Long-table dinners — Multi-course meals set in working wineries, often featuring a winemaker or chef who curates the menu around a specific theme or season. These are the festival's signature events and typically sell out quickly.

Producer sessions — Intimate tastings with artisan producers: smallgoods makers, cheese producers, bee keepers, wine producers. Usually held at the Adelaide East End markets or at partner venues.

Winemaker dinners — An opportunity to sit with a winemaker for a selected tasting paired with a seasonal menu. Often hosted in winery restaurants in the surrounding regions.

Regional events — The festival extends beyond Adelaide, with events in the Barossa Valley, McLaren Vale, and Adelaide Hills.

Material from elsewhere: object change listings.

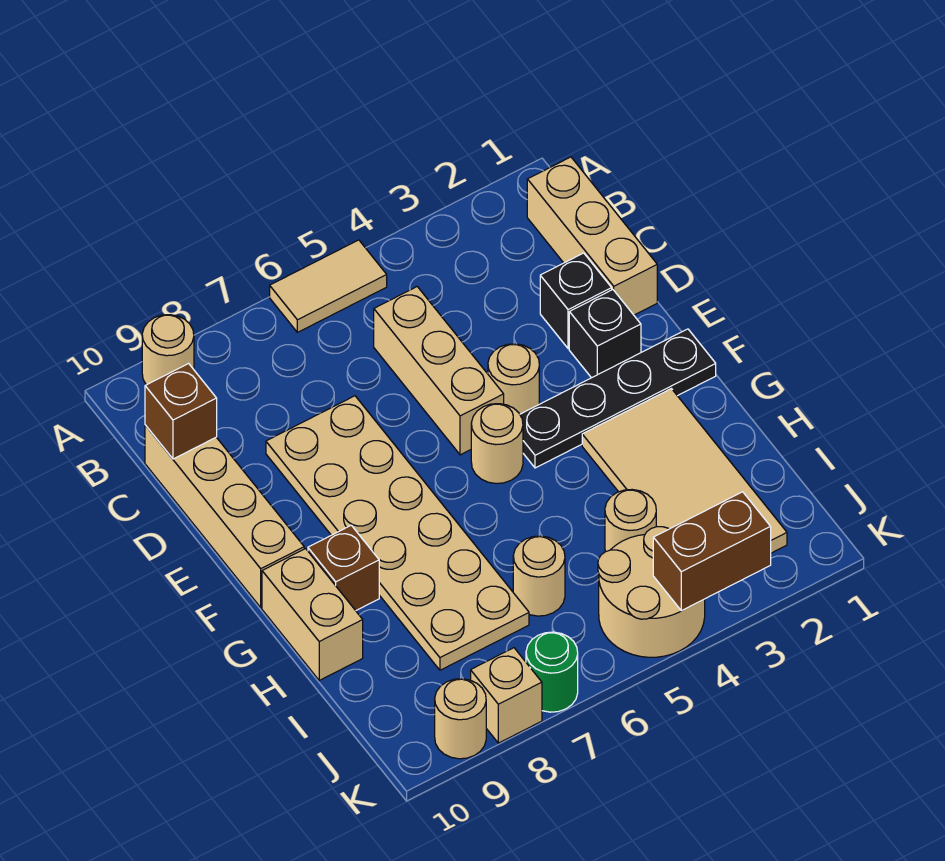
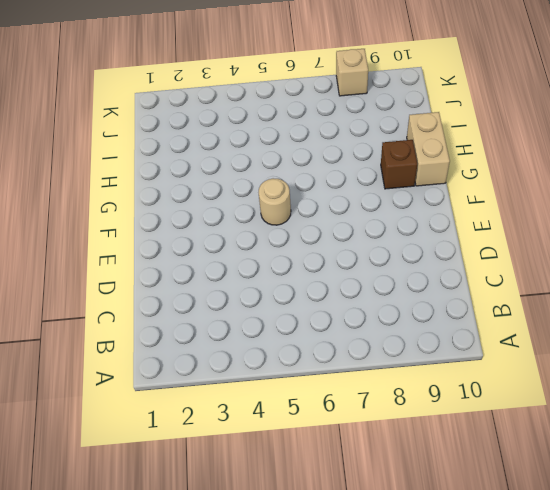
none -> tan tile A5:A6 level 1
none -> tan round brick A9 level 1
none -> tan brick B1:D1 level 1

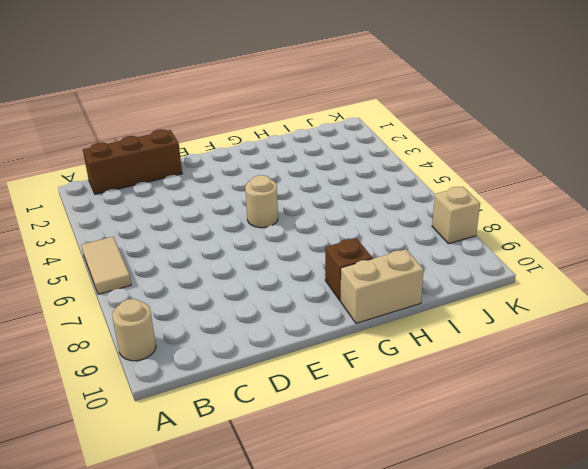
brown brick B1:D1 level 1 -> tan brick B1:D1 level 1
none -> tan brick C5:E5 level 1
none -> tan brick C10:F10 level 1
none -> black brick D2 level 1

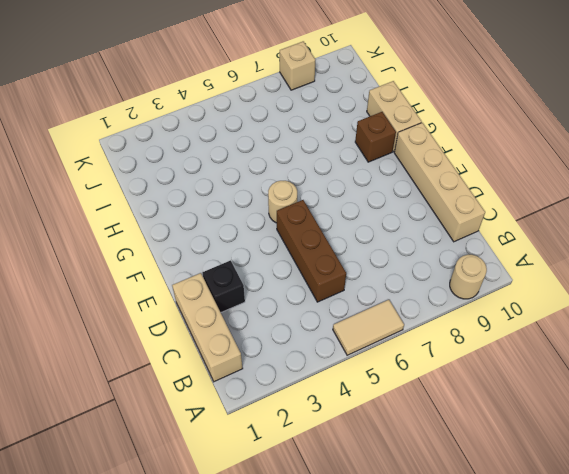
brown brick C5:E5 level 1 -> tan brick C5:E5 level 1
none -> tan plate D7:I8 level 1
none -> black brick E2 level 1
none -> tan round brick E4 level 1

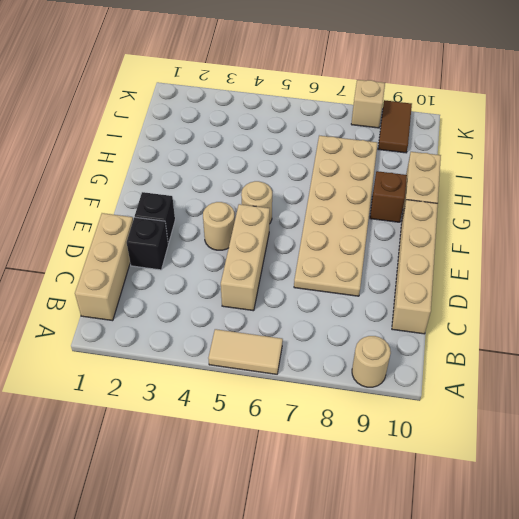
brown tile J9:K9 level 1 -> tan round brick K9 level 1
none -> black plate F1:F4 level 1
none -> tan tile G2:J3 level 1
none -> tan round brick I4 level 1

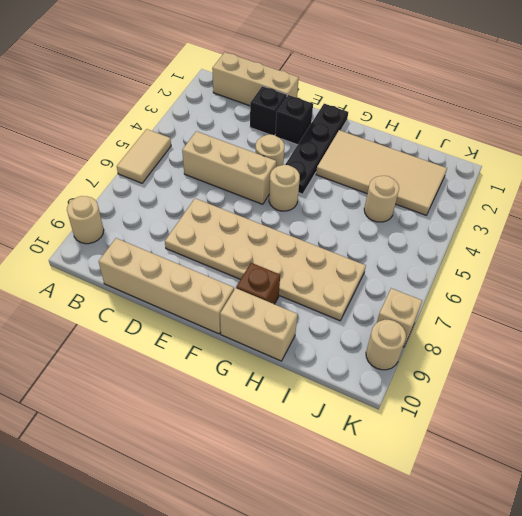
none -> tan round brick I6 level 1
none -> tan round brick J4:K5 level 1
none -> green round brick K7 level 1

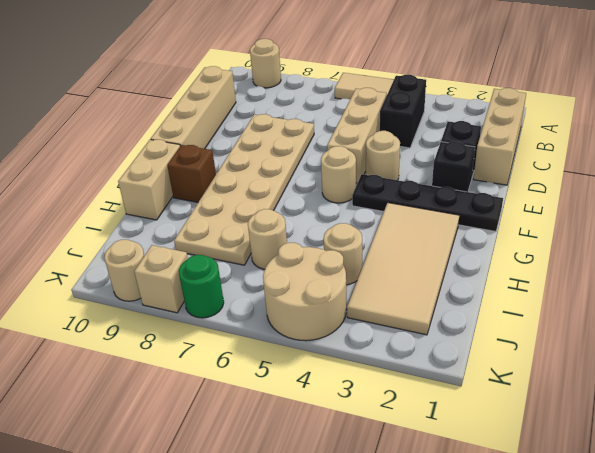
black brick B4:C4 level 1 -> none
none -> brown brick C10 level 2
none -> brown brick K3:K4 level 2

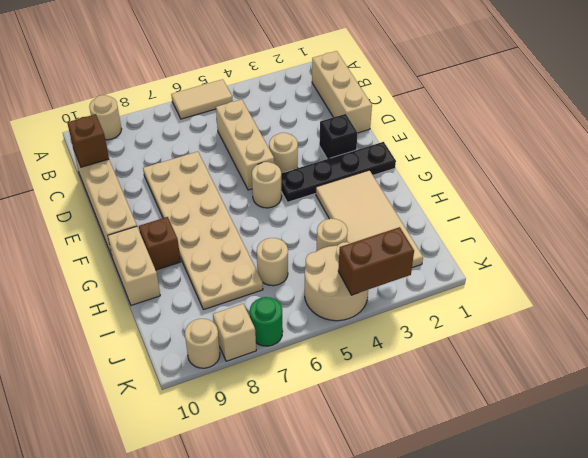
none -> black brick D2 level 1

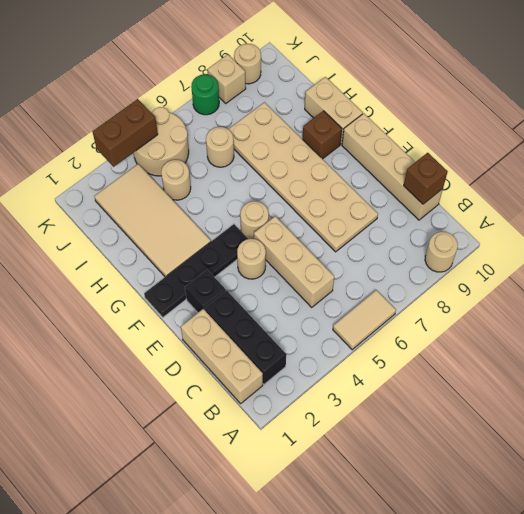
black brick B2:D2 level 1 -> black brick D2 level 1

If you're planning to make a trip of it, these regional events are the highlight.

Planning Your Wine Country Trip Around Tasting Australia

The festival is a natural anchor for a South Australian wine country itinerary. Here's how to think about it:

Getting There

Adelaide is the gateway. Most festival events start in the city, but the regional events — the ones set in actual wineries, are what you're really after. The Barossa Valley is roughly 50 minutes northeast of Adelaide; McLaren Vale is about 45 minutes south. Both are entirely feasible as day trips during the festival.

Accommodation

May is peak booking period for Adelaide and the Barossa during Tasting Australia. If you're travelling from Sydney, Melbourne, or interstate, book accommodation at least 3–4 weeks ahead. Adelaide city hotels fill first; the Barossa has a smaller accommodation inventory that also gets tight during festival week.

Combining the Festival with Wine Tours

The smartest approach: book a Barossa Valley wine tour to run alongside your festival attendance. Tasting Australia events in the Barossa are typically held at the same winery restaurants you'd visit on a standard wine tour, but during the festival, the programming adds genuine depth. A micro-group Barossa Valley wine tour gives you the structure to cover the region properly, while the festival events give you the context.

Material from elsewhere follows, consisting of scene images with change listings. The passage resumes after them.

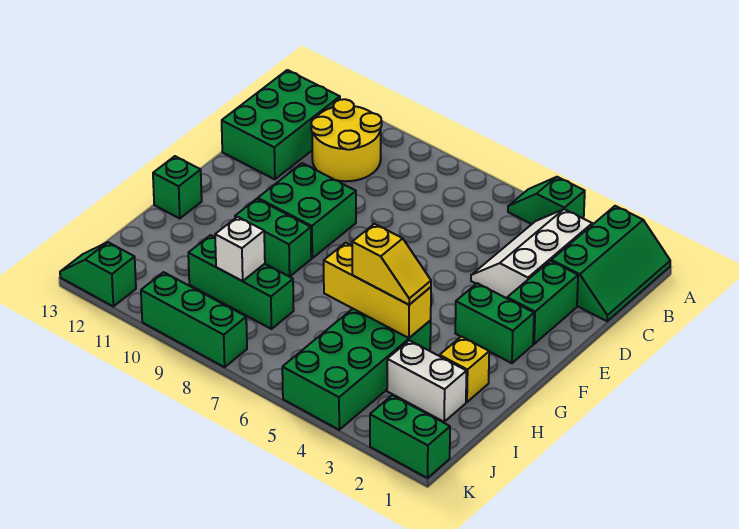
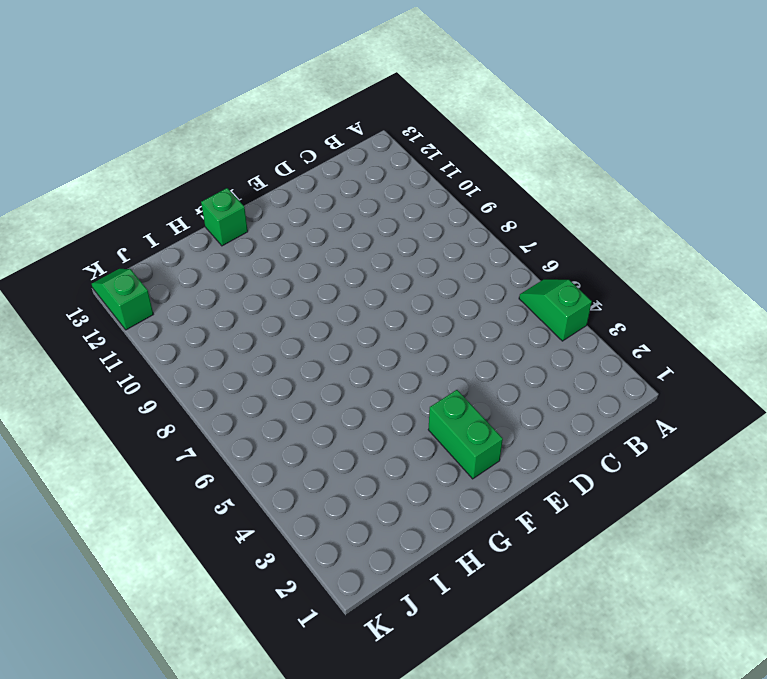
none -> green slope A1:C2 level 1 top 2
none -> white slope B3:D4 level 1 top 3
none -> yellow round brick B10:C11 level 1

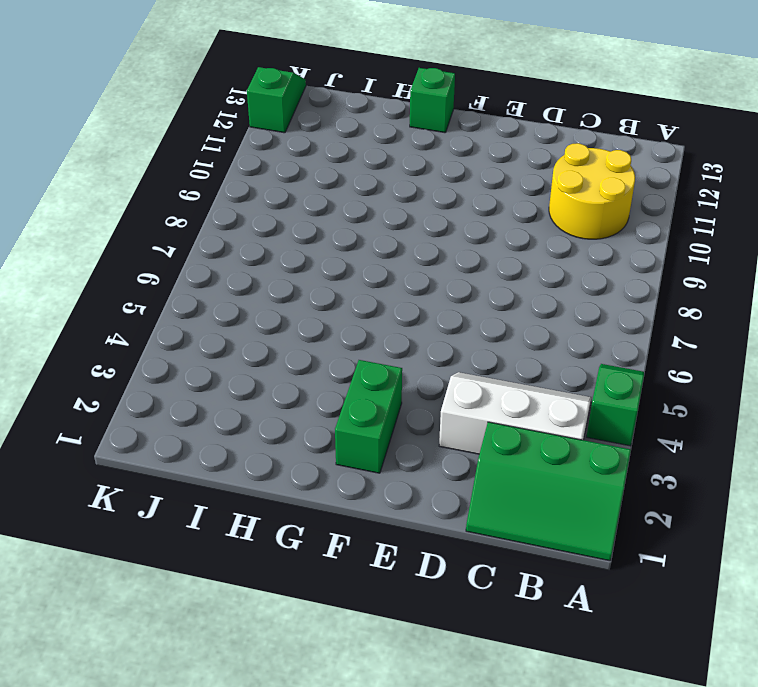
none -> green brick B12:D13 level 1
none -> green brick D2:E2 level 1
none -> green brick E9:F10 level 1

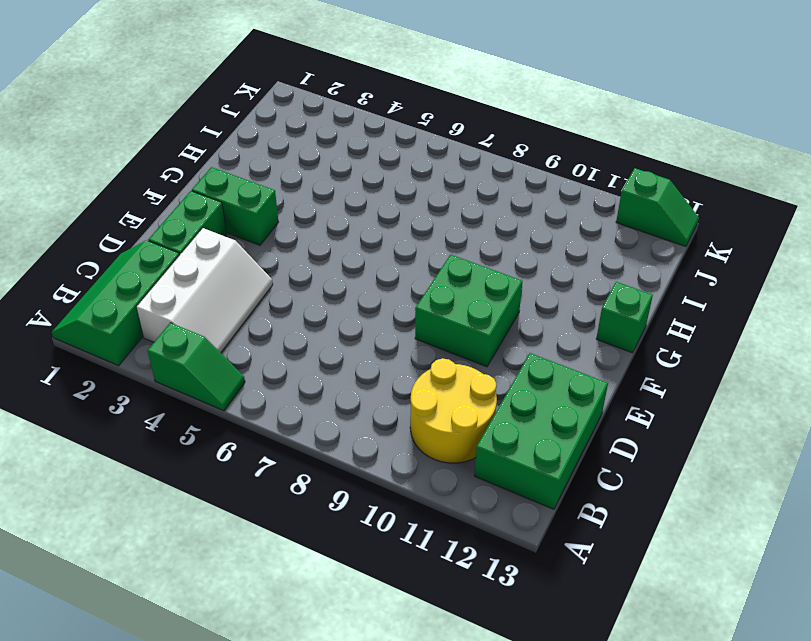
none -> green brick G9:G10 level 1
none -> yellow brick H2 level 1
none -> green brick H4:K5 level 1

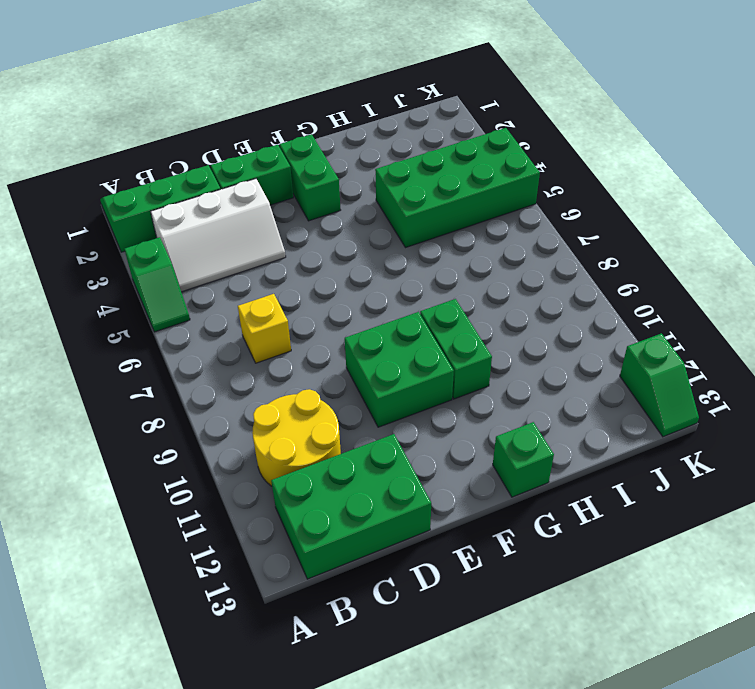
yellow brick C7 level 1 -> yellow brick H2 level 1
none -> white brick I2:I3 level 1
none -> green brick I8:I10 level 1
none -> green brick K1:K2 level 1

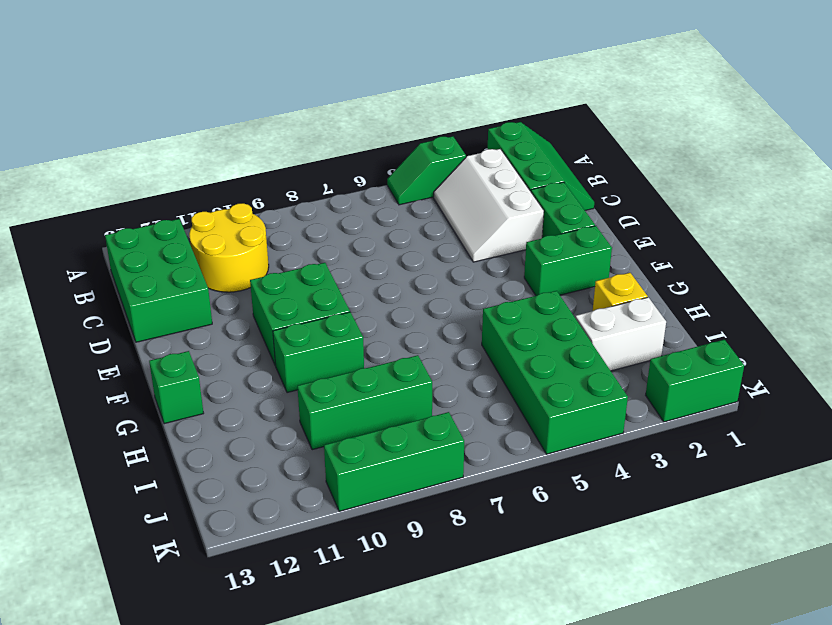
none -> green slope K12:K13 level 1 top 12
none -> yellow brick H4:H6 level 2
none -> white brick I9 level 2

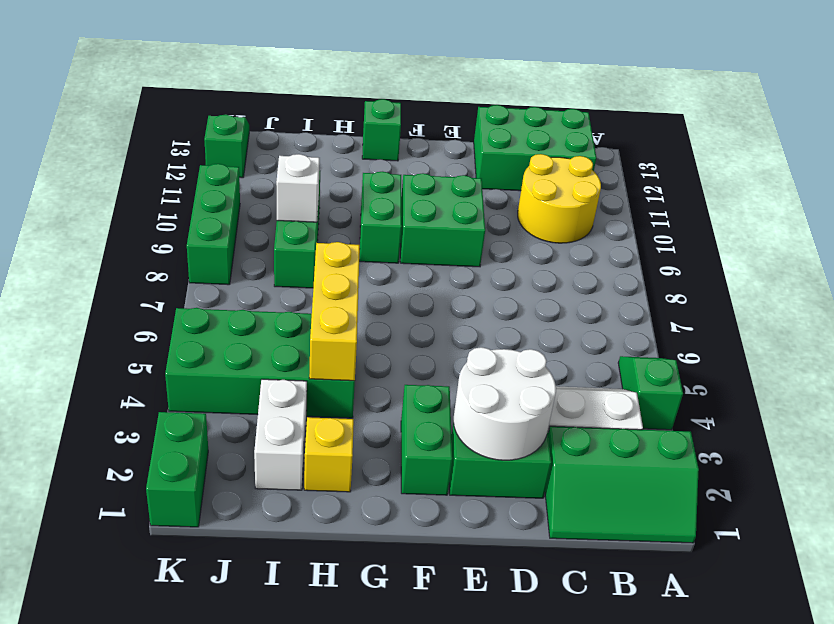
white round brick D2:E3 level 2 -> none
none -> yellow slope H4:H5 level 3 top 5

The same logic applies to McLaren Vale hop-on hop-off tours, which let you self-pace the region while dipping in and out of festival events that interest you.

The Wine Regions That Feed Into Tasting Australia

Tasting Australia isn't just an Adelaide festival — it's a South Australian wine country festival that uses the city as its hub. Here's how each region participates:

Barossa Valley — The Barossa is the region's powerhouse, and its old-vine shiraz is the festival's calling card. Most Barossa events during Tasting Australia centre on the valley's winery restaurants, with long-table dinners at places like Henschke and Torbreck drawing the festival's most attentive crowds. Book a private Barossa Valley tour if you want to move at your own pace around the festival events.

McLaren Vale — The vale brings a Mediterranean sensibility to Tasting Australia — grenache-focused wines, cellar doors with proper restaurant setups, and a relaxed culture that suits the festival atmosphere. d'Arenberg's Cube is a recurring festival venue; worth visiting even outside the festival dates.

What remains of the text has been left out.